Article publié le 02/02/2008 Dernière mise à jour le 02/02/2008 à 04:53 TU
Avec notre correspondante à Bogota, Zoé Beri
Wilber Varela est mort deux fois. La première l'an dernier, un homme de sa stature avait été assassiné au Venezuela. L'information avait dû être démentie quelques jours plus tard, les empreintes ne correspondaient pas à celles du baron de la drogue.
Mais cette fois-ci les médecins légistes sont formels, l'un des deux corps retrouvés dans un bungalow à 500 kilomètres au sud-ouest de Caracas est bien celui du plus grand kapo de la drogue colombien.
Son cartel envoyait 70% de la cocaïne consommée aux Etats-Unis, un négoce sur lequel il régnait en seul maître depuis l'arrestation de son principal concurrent Diego Montoya en septembre dernier. La guerre entre ces deux hommes avait fait plus d'un millier de morts dans le sud-ouest de la Colombie d'où ils dirigeaient leurs affaires.

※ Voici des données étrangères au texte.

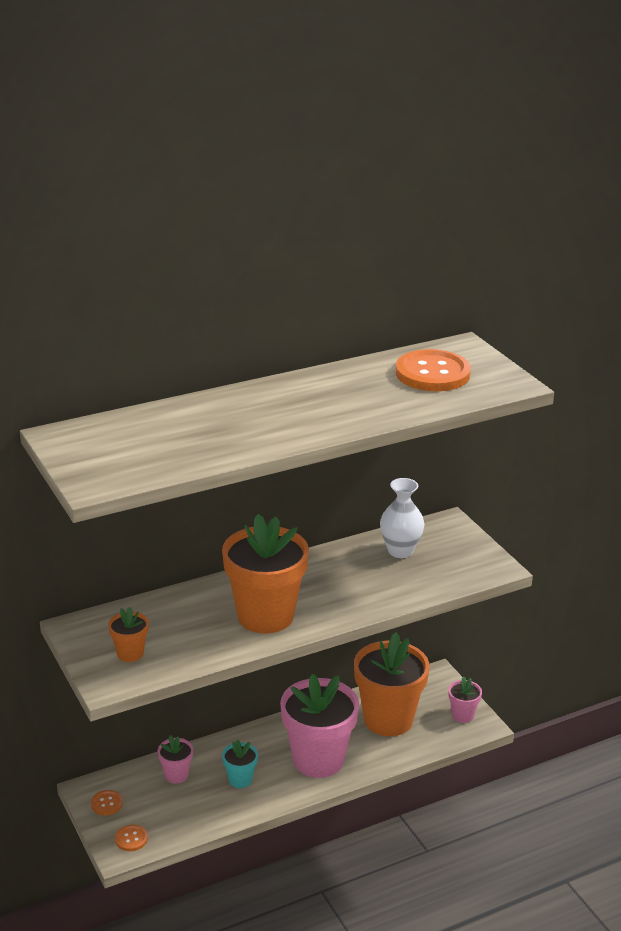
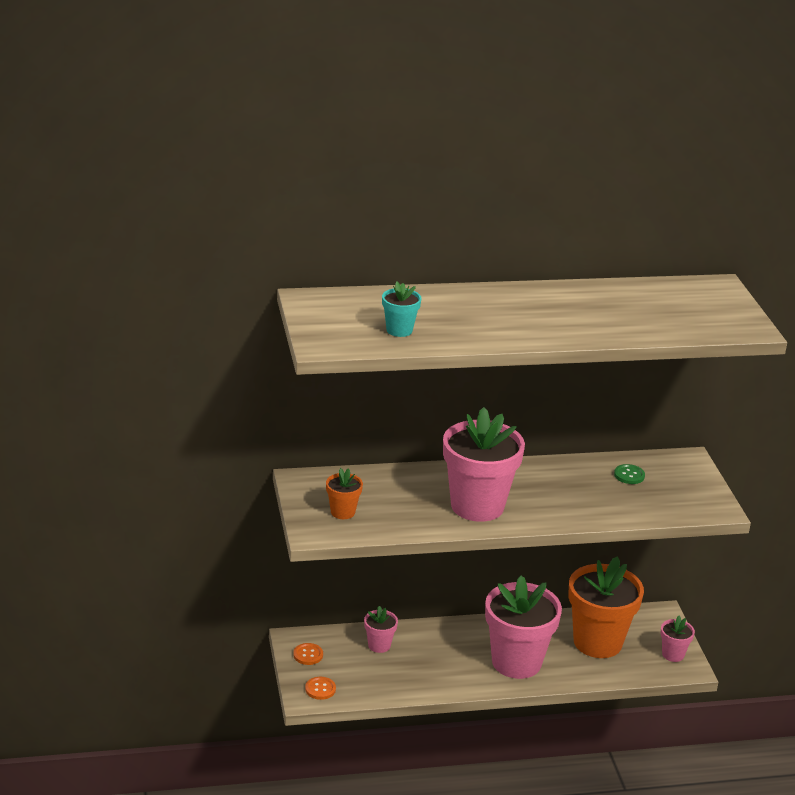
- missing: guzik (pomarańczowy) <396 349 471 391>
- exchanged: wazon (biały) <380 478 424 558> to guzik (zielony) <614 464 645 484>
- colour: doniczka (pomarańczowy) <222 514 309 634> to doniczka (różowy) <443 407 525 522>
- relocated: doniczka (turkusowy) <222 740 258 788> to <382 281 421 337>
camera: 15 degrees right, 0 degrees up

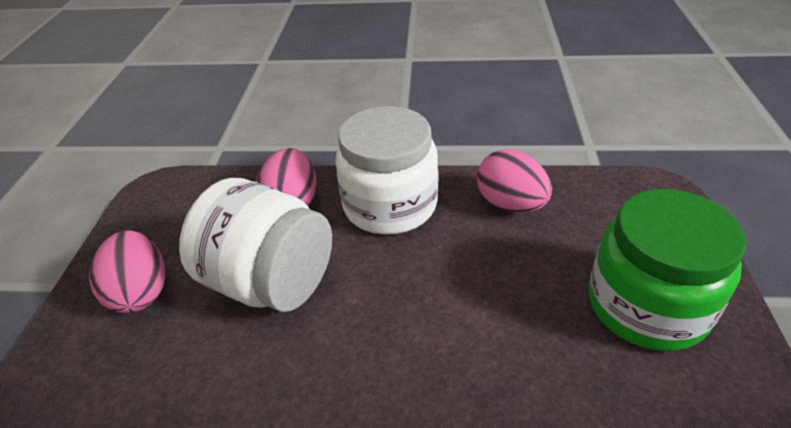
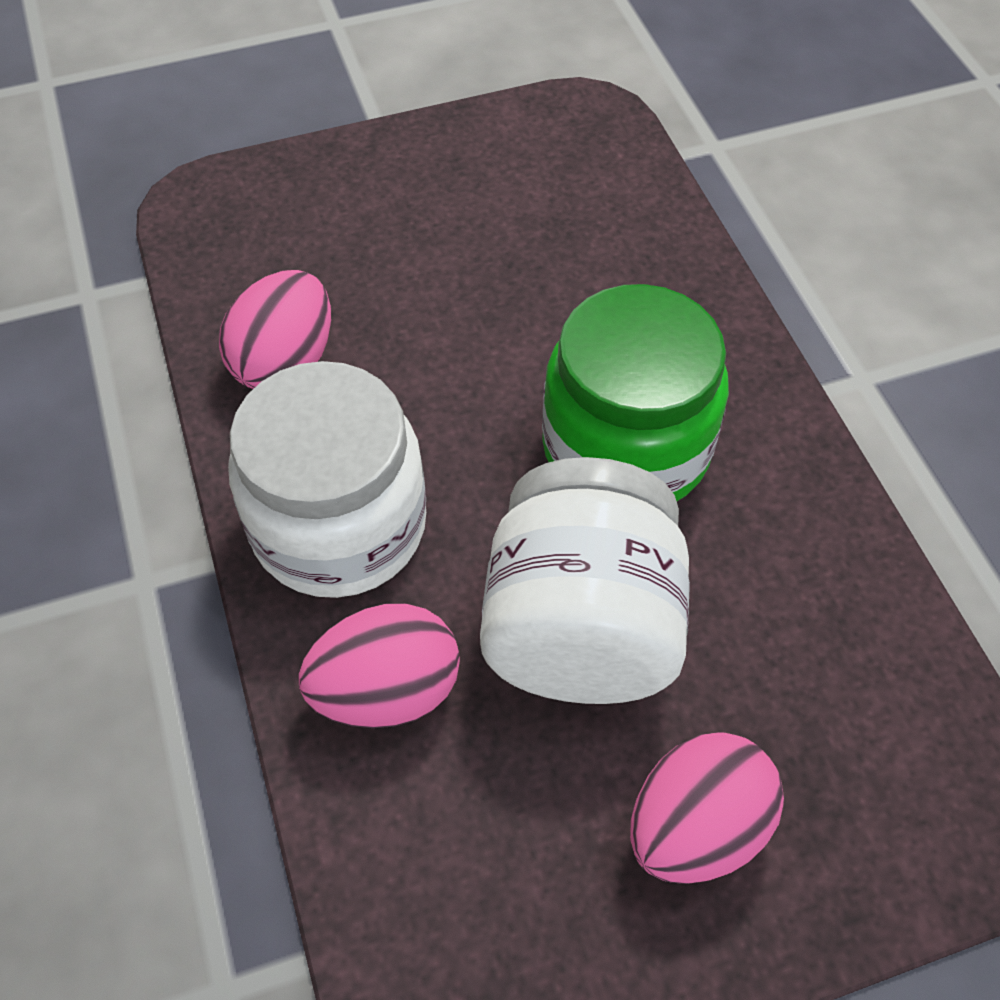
- relocated: słoik (zielony) <589 189 746 351> to <542 284 729 501>
camera: 115 degrees left, 15 degrees up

Les Etats-Unis offraient 5 millions de dollars pour sa capture, mais Wilber Varela a été victime de la mafia tué par un concurrent ou un possible successeur, les autorités craignent en Colombie une recrudescence de violence.
La mort d'un chef de cartel ou la saisie d'un chargement sont souvent suivis d'une série de règlements de compte sanglants et d'affrontements pour le pouvoir dans le pays.
Les kapos passent le négoce continu. Avec 500 tonnes de poudre exportée par an, la Colombie reste le premier producteur de cocaïne au monde.